Tetangga baru

1.7K 228 12
                                    

Sepulang dari kuliah, aku memutuskan untuk pulang ke rumah dan tidak kelayapan. Rasa-rasanya kepalaku tidak mau berhenti berputar. Tugas, kerja kelompok, kegiatan kampus, benar-benar membuatku hampir mual karena terlalu menumpuk.

Ternyata kuliah tidak serta-merta hanya pacaran dan ajang gengsi foto di kampus seperti yang orang-orang unggah di akun sosial media, ya. Kini aku benar-benar merasakan sesuatu yang membuatku bosan dan hampir menyerah, tetapi tentu saja itu tidak akan terjadi selama masih ada Mamah dan Papah yang harus ku banggakan.

Aku memutuskan untuk keluar ke arah balkon kamar. Rasa hati ingin segera membersihkan diri dan rebahan, tetapi duduk di balkon sambil memandang jalanan ternyata jauh lebih membuat pikiran tenang.

Aku menoleh ke segala arah. Mencari pemandangan yang bagiku enak dipandang.

"Dor!!"

"Ya Allah, Ya Tuhanku!"

"Hahahah kau kaget ya, Dira?" Tanya seseorang sambil menutup mulutnya karena berusaha menahan tawa.

"Zach, Kau ini mengacaukan jantungku!" Ucapku sambil mengelus dada.

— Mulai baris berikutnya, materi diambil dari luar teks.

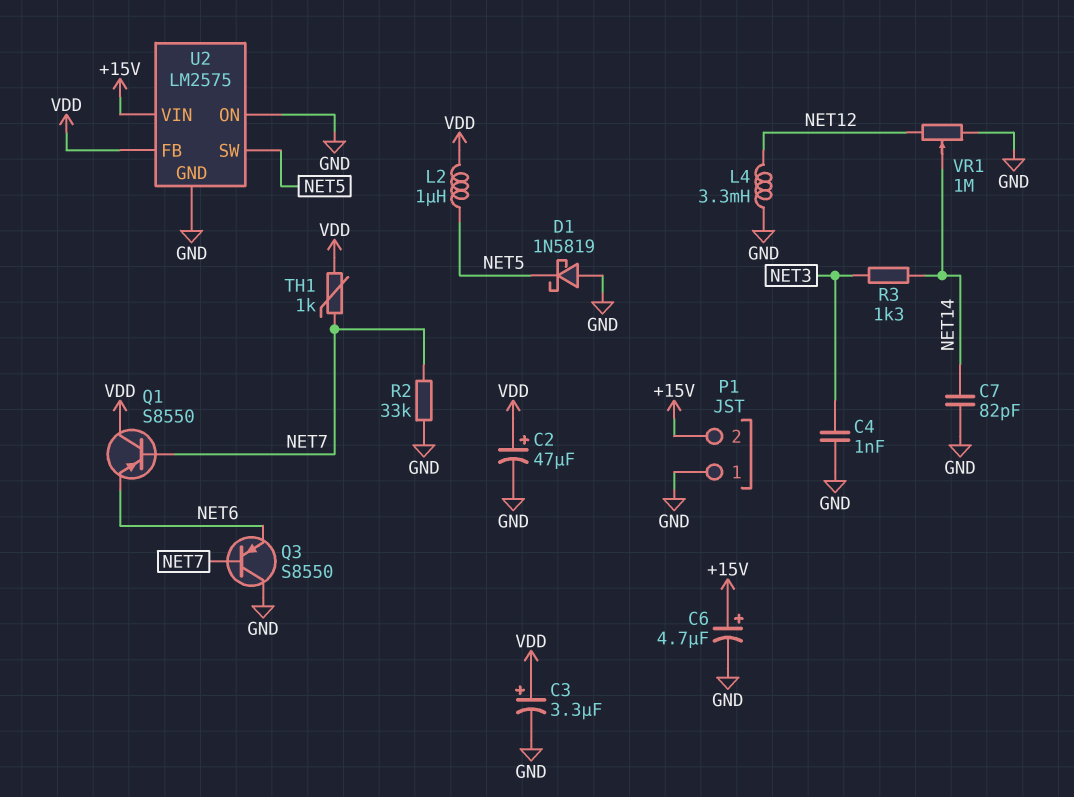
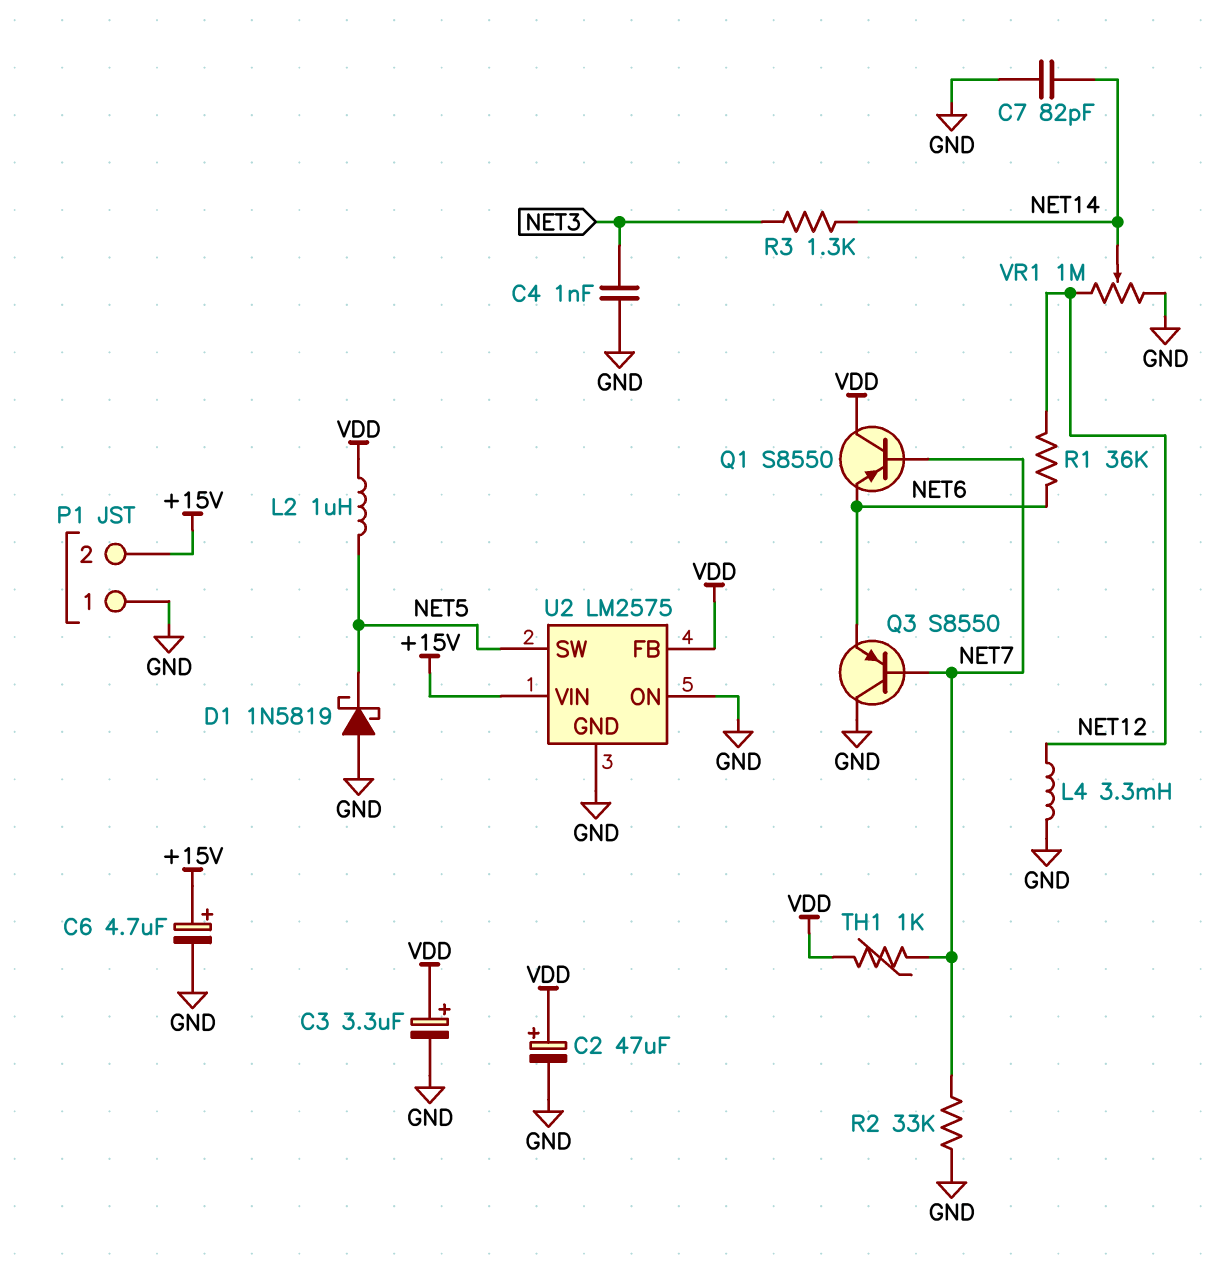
R1: none -> 36k (NET6, NET12)

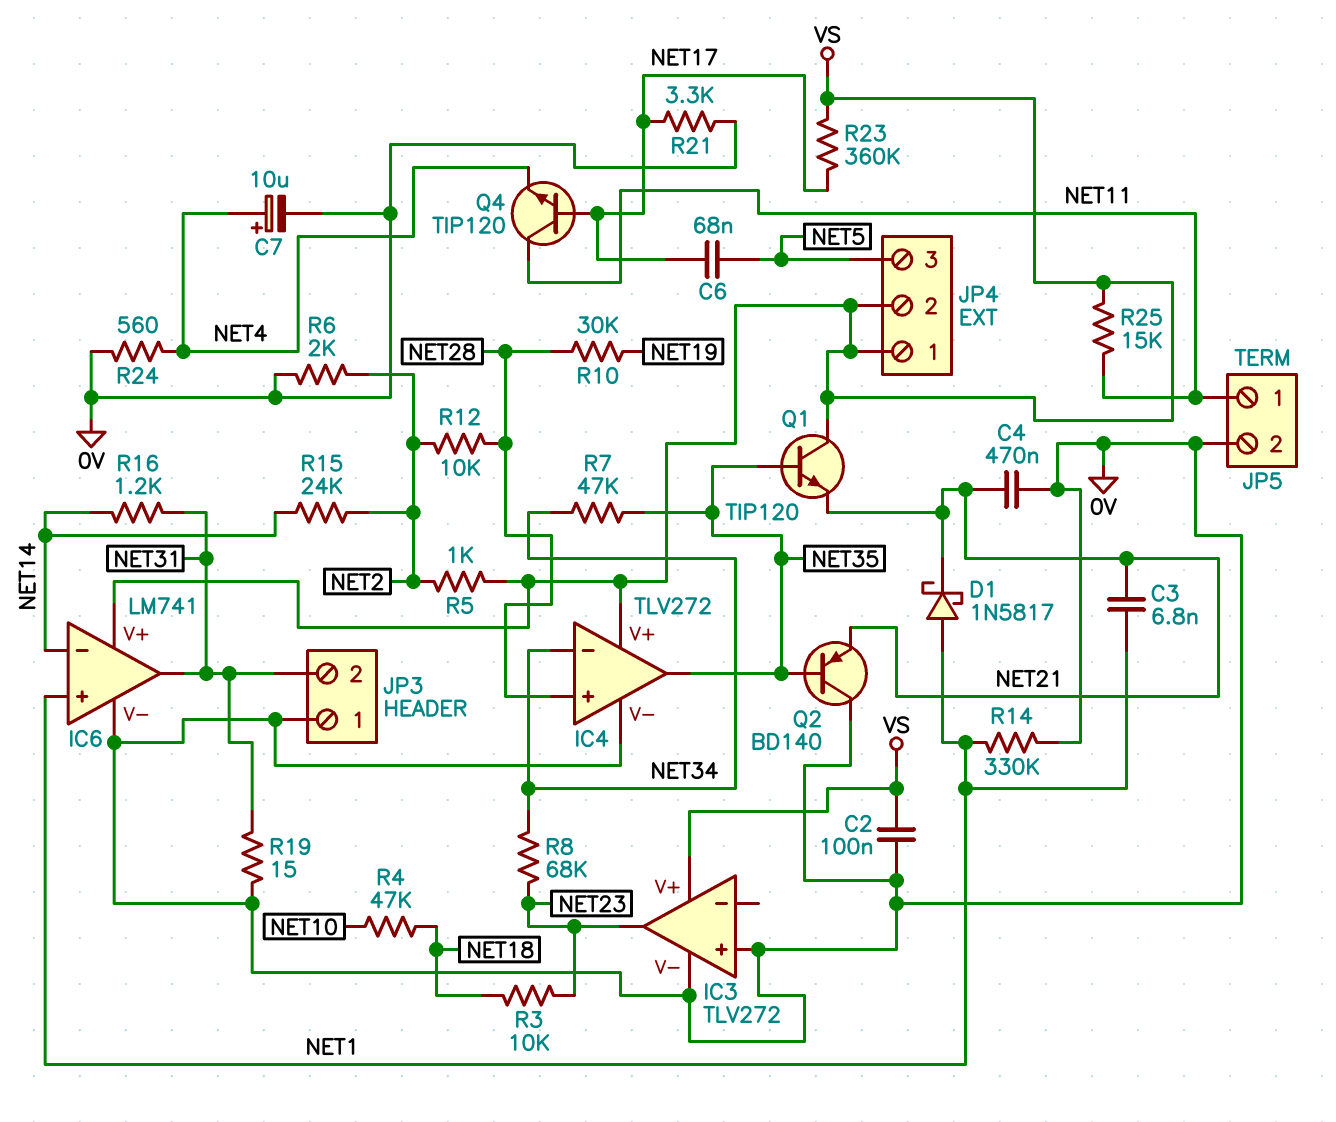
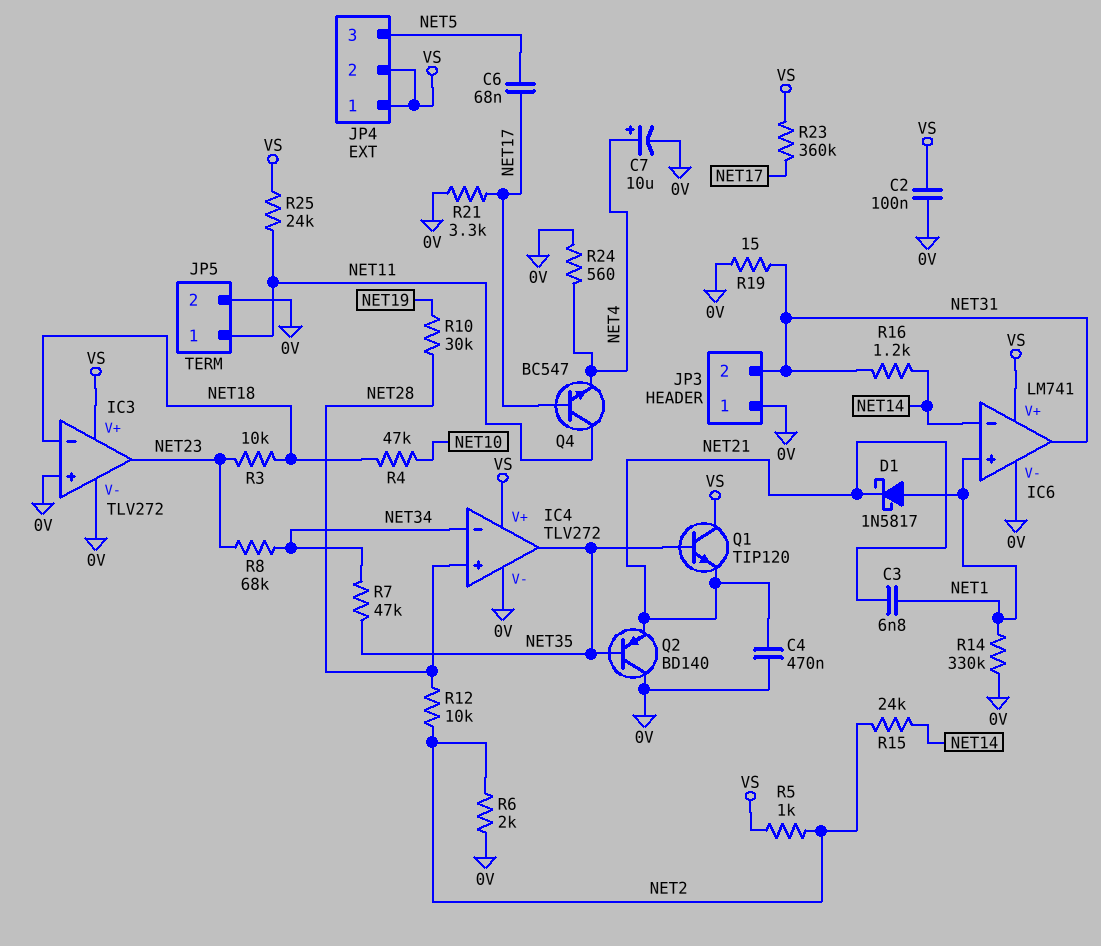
IC3 pin in-: none -> NET18
Q4: NPN TIP120 (B NET17, C NET11, E NET4) -> NPN BC547 (B NET17, C NET11, E NET4)
R25: 15k (NET11, VS) -> 24k (NET11, VS)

"Maafkan aku, Dira. Habisnya kamu diam-diam saja di sini. Kalau Kesambet, bagaimana?" Tanyanya sambil menggelengkan kepala.

"Eum, sepertinya tidak akan. Karena aku sedang tidak melamun, Zach," sahutku sambil memeletkan lidah.

"Oh iya, mulai besok aku akan pergi," ucap Zach yang berhasil membuatku mengerutkan kening.

"Pergi? Ka-kamu dan Tuan Malaka mau meninggalkanku? Kalian mau melakukan apa yang Tere lakukan padaku?" Tanyaku dengan agak tidak percaya.

"Bukan, Dira. Ini adalah tugas negara. Aku hanya pergi beberapa hari saja," ucap Zach sambil terkekeh.

"Tugas negara?" Aku langsung memikirkan ke arah Panglima TNI, polisi, ABRI.

Apakah Zach dan Tuan Malaka akan menjadi salah satu dari semua itu? Ah, tapi mana mungkin?

"Aku yakin kalau kau sedang berpikiran yang lain. Aku hanya bercanda. Maksudku, aku sedang ada tugas dari alam lain. Jadi, aku harus segera menyelesaikannya," terang Zach yang langsung membuatku manggut-manggut tanda mengerti.

"Tetapi aku khawatir padamu." Ucapan Zach berhasil membuatku mengerutkan kening.

"Ada apa?" Tanyaku.

"Aku merasakan hawa tidak enak untukmu beberapa hari ke depan, tetapi apalah itu. Aku tidak bisa menerawangnya, Dira," ucap Zach sembari memainkan tangannya.

"Jadi, berhati-hatilah dan jangan lupa selalu mendekatkan diri kepada Tuhan," ucap Zach seraya tersenyum manis.

"Baiklah. Terima kasih saranmu, Zach. Semoga tugasmu cepat selesai, ya," ucapku sambil tersenyum dan mengacak rambutnya.

"Sama-sama, Dira. Kalau begitu, aku dan Glasy pergi dulu. Jaga diri baik-baik," ucap Zach sambil melambaikan tangan ke arahku dan kemudian menghilang.

"Ah, andai aku bisa menghilang seperti Zach. Sudah ku pastikan bahwa aku akan menghilang dari tumpukan tugas-tugas yang tak ada habisnya," gumamku dengan asal ucap.

Aku kembali menikmati semilir angin yang mulai bersemayam di tubuh ini. Waktu masih menunjukkan pukul sebelas pagi. Rasa-rasanya ingin sekali ku terlelap dan bangun keesokkan harinya.

Aku melirik-lirik ke segala arah lagi. Pandanganku mulai jatuh ke sebelah rumahku.

DI JUAL TANPA PERANTARA
HUBUNGI NOMOR DI BAWAH INI
O812XXXXXXXX (Bisa WhatsApp dan telepon langsung).